La mère d’Egor a raconté au correspondant de Fontanka que son fils avait commencé à s’interroger sur la religion après un grave accident de voiture à Moscou. La famille n’a appris qu’en 2007 que leur fils était devenu musulman.

« Le 8 février, il m’a appelé pour dire qu’il était en Turquie. Il a dit qu’il y resterait et qu’il y ferait venir sa famille. Quelqu’un lui a conseillé de faire ainsi. Je n’aurais jamais pensé qu’il allait faire la guerre », se souvient Ludmila Ryabinina. Elle est persuadée que son fils a été victime des recruteurs. Selon elle, quand Roman Khan est parti faire la guerre, Egor l’a dissuadé, l’invitant à demander l’avis de ses proches.

« Il est gentil, intelligent. Je crois qu’il est vivant. Nous voulons qu’il revienne, même blessé, même après la capture. Je veux qu’il sache que nous avons besoin de lui. » Ludmilla Ryabinina a déjà appris à retenir ses larmes.

Les interlocuteurs de Fontanka des services chargés de l’ordre ont raconté qu’ils étaient au courant de l’intention de Ryabinine de quitter la Russie. Peu avant son départ, il collectait de l’argent et des références, soi disant pour faire ses études dans un établissement religieux. Les différentes structures d’Etat avaient à leur disposition l’information sur les motifs réels de son départ, mais il n’y avait aucun prétexte légitime pour l’en empêcher.

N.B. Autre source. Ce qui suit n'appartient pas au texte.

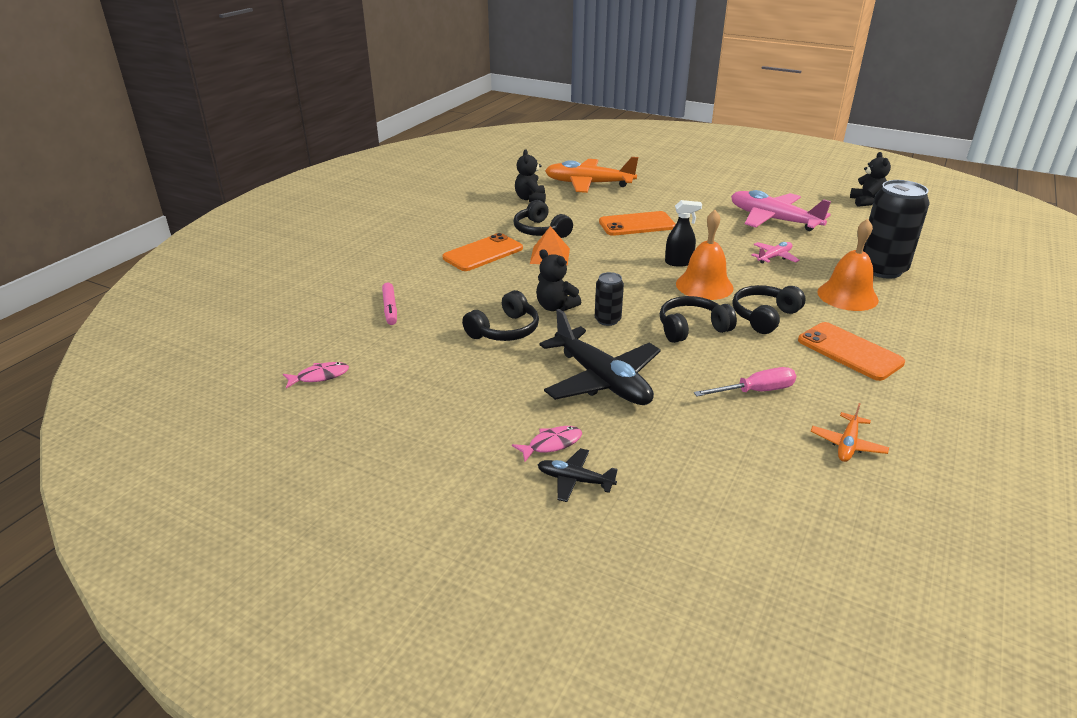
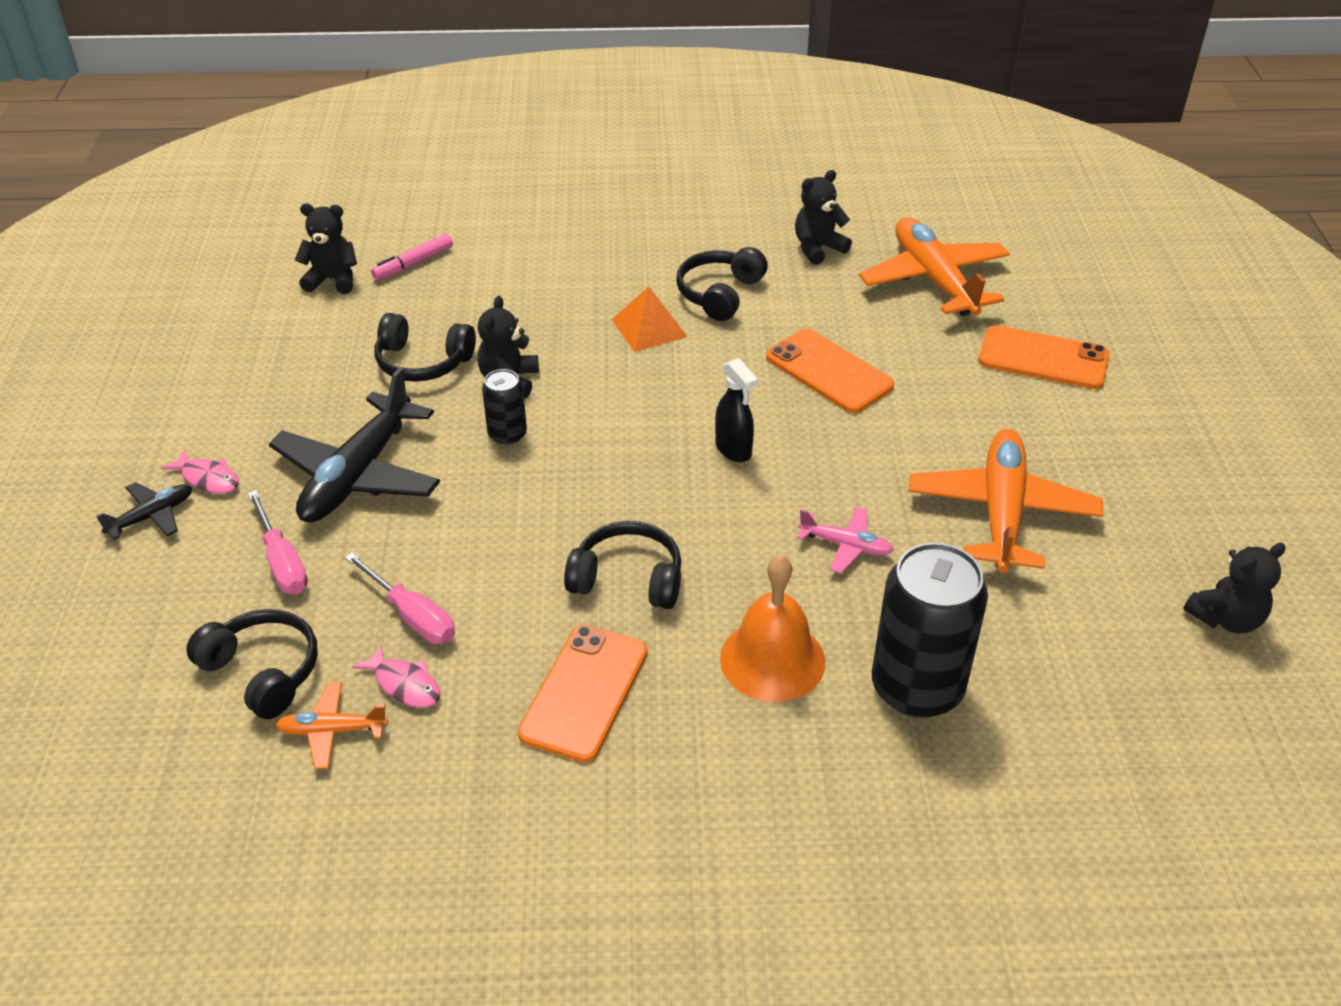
camera: 60 degrees right, 10 degrees up
(320, 376) = (247, 280): pink fish -> pink fish (405, 684)
(368, 342) = (332, 280): none -> black teddy bear
(483, 253) = (608, 273): orange phone -> orange phone (1043, 358)
(574, 480) = (152, 516): black plane -> black plane turned 60 degrees clockwise
(670, 430) = (282, 561): none -> pink screwdriver
(692, 328) = (539, 516): black headphones -> black headphones (262, 672)
(704, 285) = (678, 494): orange bell -> none
(773, 219) = (1001, 511): pink plane -> orange plane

« Les recruteurs trouvent des gens qui vivent des situations difficiles. Ils insistent sur le fait que ce soit une œuvre pie, bien rémunérée, mais ni les romantiques, ni les fanatiques n’ont une idée de la situation actuelle en Syrie. Nous disposons de l’information que Ryabinine a été tué par ses frères d’armes, qui l’ont pris pour un espion russe », racontent les policiers prosaïquement.